Отец редко потом рассказывал об этом, редко и скупо — не мог… Так вот, собираясь теперь снова на операцию, в Новокузнецк, она заранее подготовила подарок к 70-летию отца и красиво переписала то свое стихотворение — своей рукой, как и бланк с адресом для бандероли, чтобы отец не заподозрил, что она снова не дома, что снова что-то случилось. И только когда вернулась, хотя была еще тяжелой и в гипсовом скафандре, но все же дома, все же вторая эта операция — особая, пластическая — была позади, и теперь можно было как-то надеяться, — отец узнал обо всем.
Стихотворение ее то, об отце, начиналось так:
Мир огромный!
Мир счастливый!
Пусть не мой…
Она понимала, что прекрасный этот мир ей сейчас не принадлежит, что он действительно сейчас НЕ ЕЕ, но отец…

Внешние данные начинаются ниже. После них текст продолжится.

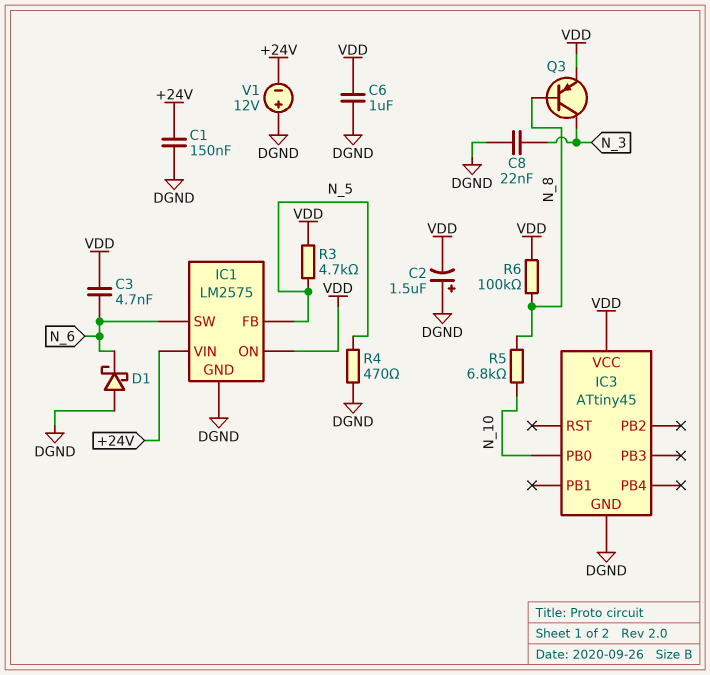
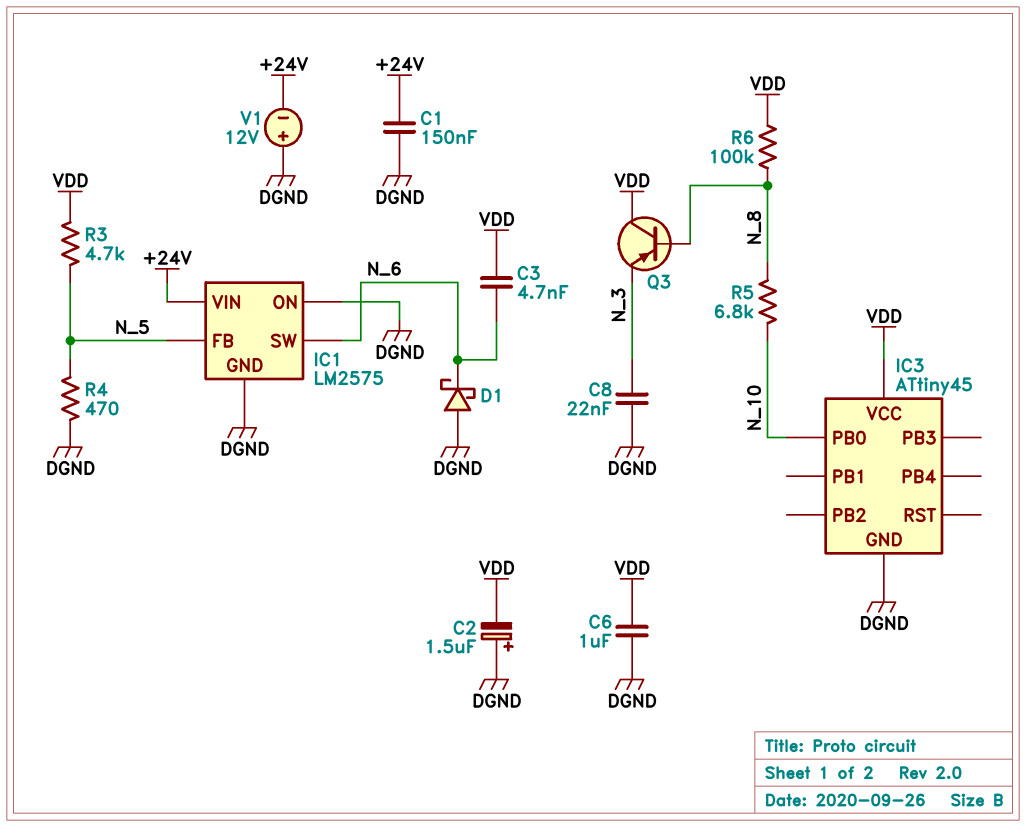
IC1 pin ON: VDD -> DGND
Q3: PNP (B N_8, C N_3, E VDD) -> PNP (B N_8, C VDD, E N_3)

Отец должен был — обязан! — принять его, и не просто — СО ВСЕЙ ОСТРОТОЙ!
Она писала:
…Я хочу,
Чтоб сегодня ощутил Ты
Синей жизни красоту!
Чтоб в московском подземелье,
где весна всего явней,
где нельзя остановиться,
где кричит старик-еврей,
закалевший,
ошалелый,
обещая в лотерее
только счастье,
чтобы там
все мимозы,
гиацинты — все!
легли к Твоим ногам!
Чтоб подснежники сырые
белые и голубые
тыкались к Твоим бровям!
ВСЕ — ТВОИ!
Ты заслужил их!
Только будь красивый,
сильный,
чтобы этот мир счастливый,
весь в разрывах синевы,
был ТВОИМ!
Дело в том, что этот МИР ОГРОМНЫЙ, МИР СЧАСТЛИВЫЙ был отнят у него в 37 лет, и ей хотелось вернуть его отцу хотя бы сейчас, в 70 (и раньше, конечно, — как только он возвратился, просто раньше она не писала стихов), чтобы была радость, мимоза…
18 лет отец пробыл на Севере («На далеком севере нас ждут»…). Она переписывалась с ним все эти годы, с 15 лет, когда послала отцу свое первое письмо, первое письмо в жизни вообще, и — не куда-нибудь: в лагерь… И сейчас, почти полвека спустя, вспоминая письмо, все еще испытывала жгучее чувство стыда и боли.